Weak NFP cools Fed rate hike bets, gold jumps above $4,100
Gold prices rose after weaker-than-expected Nonfarm Payrolls (NFP) data tempered Fed rate hike expectations. Gold climbed to $4,174.61/oz, up 1.19%, and regained support above $4,100.
The June NFP print added only 57,000 jobs versus 110,000 expected. That pushed the market-implied probability of a Fed rate hike in July to under 20%, signaling traders see a hike as less likely. The move also aligns with scenarios where lower interest-rate expectations support gold.
In addition, pricing in the Fed rate cut timing market increased support for a potential rate cut in later 2026 meetings.
What to watch next: upcoming inflation data and Federal Reserve communications, including remarks from Chair Jerome Powell. Persistent economic weakness or a more dovish Fed tone could further reinforce the current rate-cut-friendly pricing. Conversely, stronger data could reverse the gold bid and lift Fed rate hike expectations again.

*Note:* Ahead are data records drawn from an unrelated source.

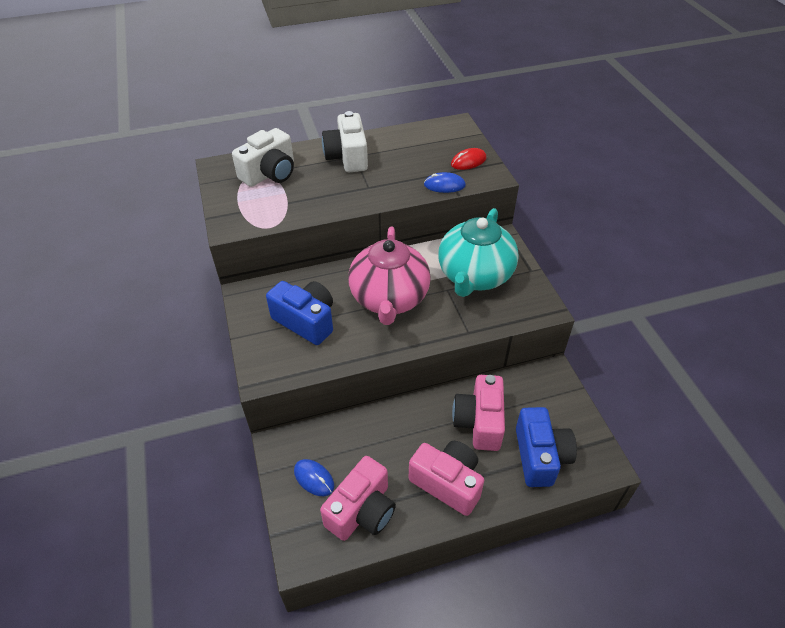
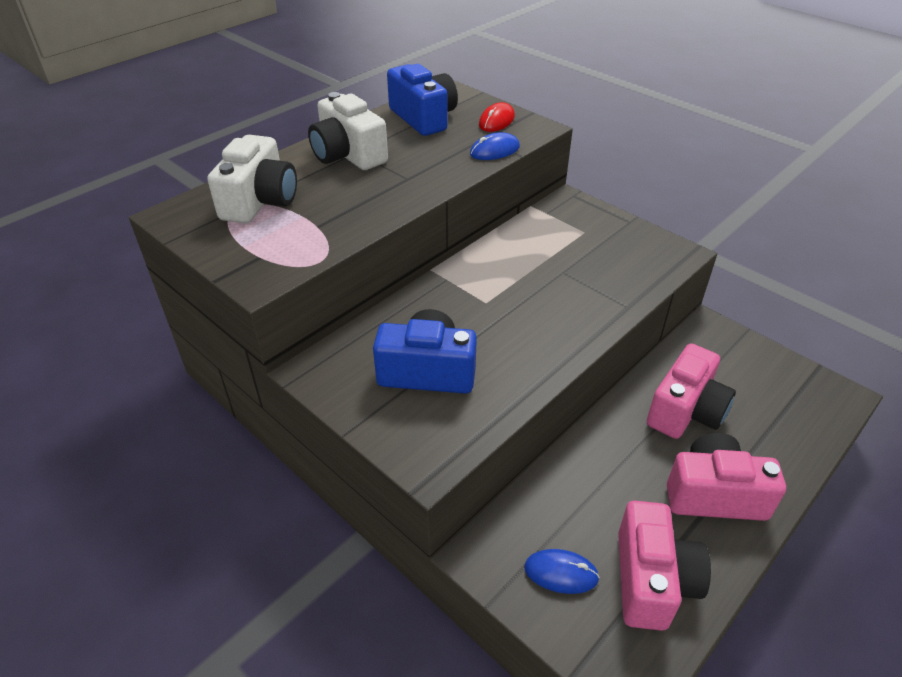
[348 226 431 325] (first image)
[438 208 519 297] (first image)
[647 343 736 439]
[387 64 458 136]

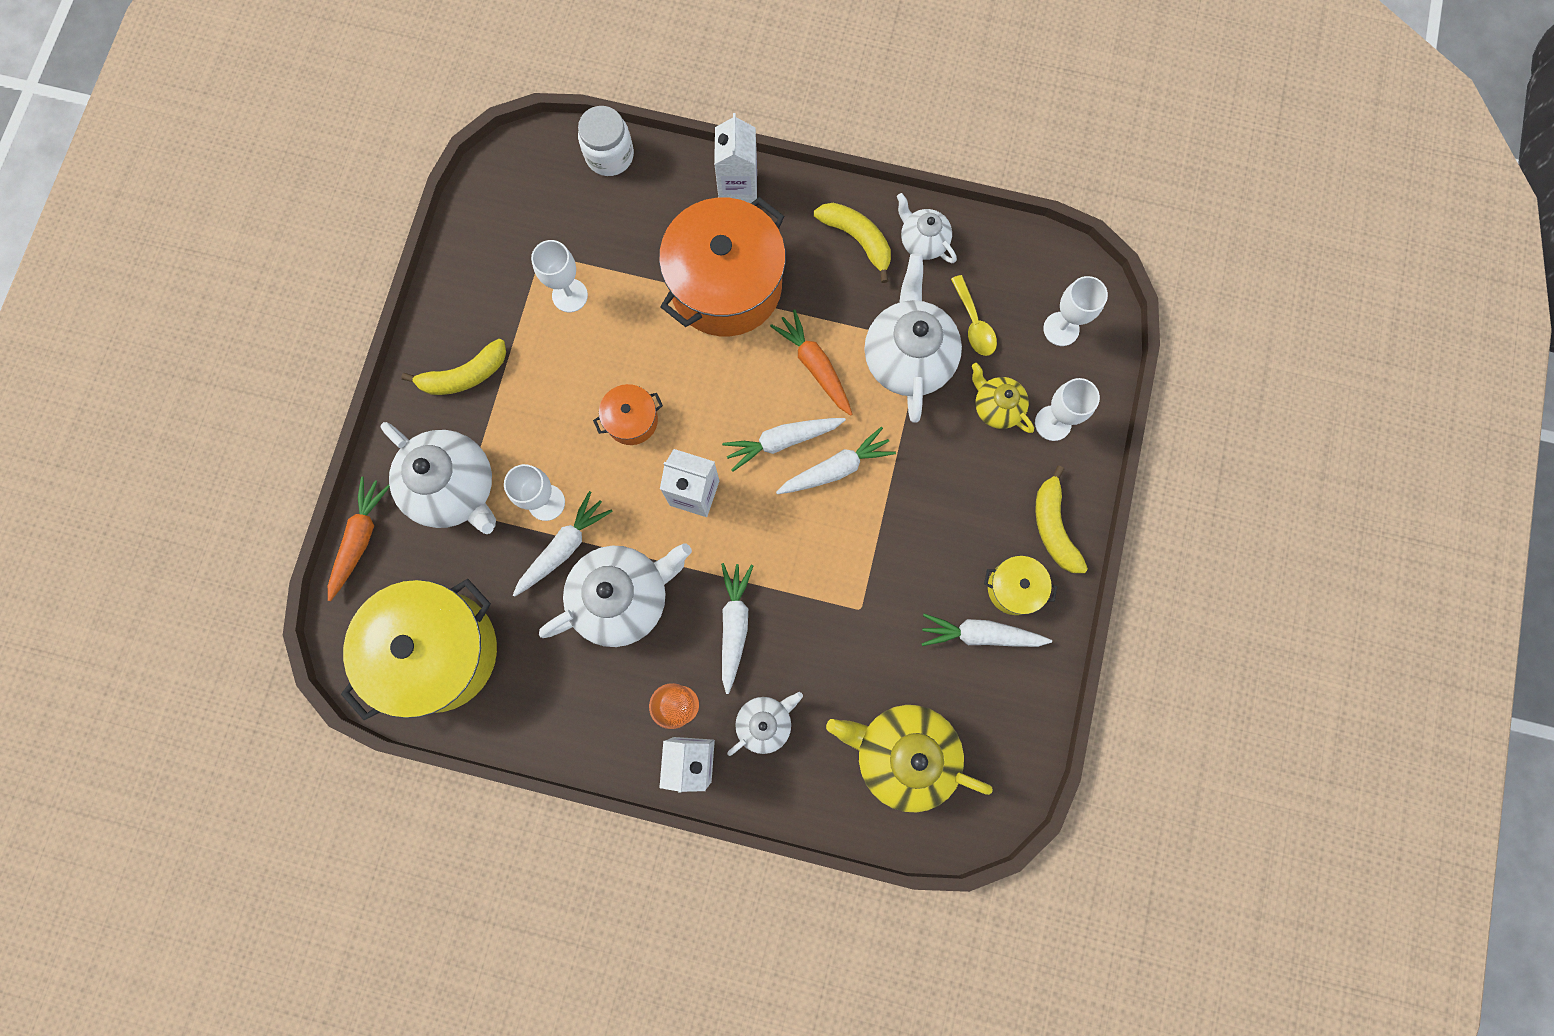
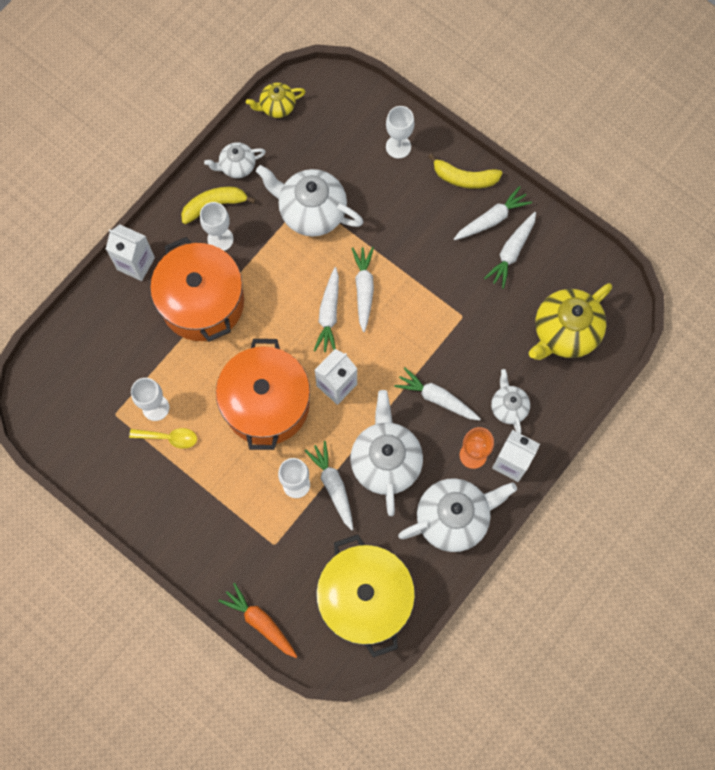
[398 478 517 552]
[401 339 506 395] (first image)
[578 106 634 176] (first image)
[216 339 310 450]
[770 309 852 416] (first image)
[129 428 197 449]
[246 83 306 118]
[454 186 532 240]
[200 202 234 251]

For crypto traders, the key takeaway is that weak jobs data can quickly shift rate expectations—often tightening or loosening liquidity conditions across risk assets. Watch real yields and USD strength as the transmission channels.
Bullish
Weak NFP reduces near-term Fed rate hike expectations, typically lowering real yields and easing USD pressure—conditions that have often supported risk assets, including major crypto. In the short term, traders usually react to rate-probability shifts (e.g., a July hike probability falling below 20%) by repricing discount rates and improving liquidity expectations. That can translate into bid pressure for BTC and other liquid risk proxies.
In the longer run, if subsequent inflation/Fed communication confirms a slower-tightening or early-cut path (the article notes increased support for later 2026 rate cuts), the macro backdrop can remain supportive for duration-sensitive assets. The main risk to the bullish bias is a rebound in economic data: stronger prints would re-activate Fed rate hike expectations, push yields higher, and weaken the USD/liquidity tailwind—often leading to quick drawdowns in crypto after the initial relief rally.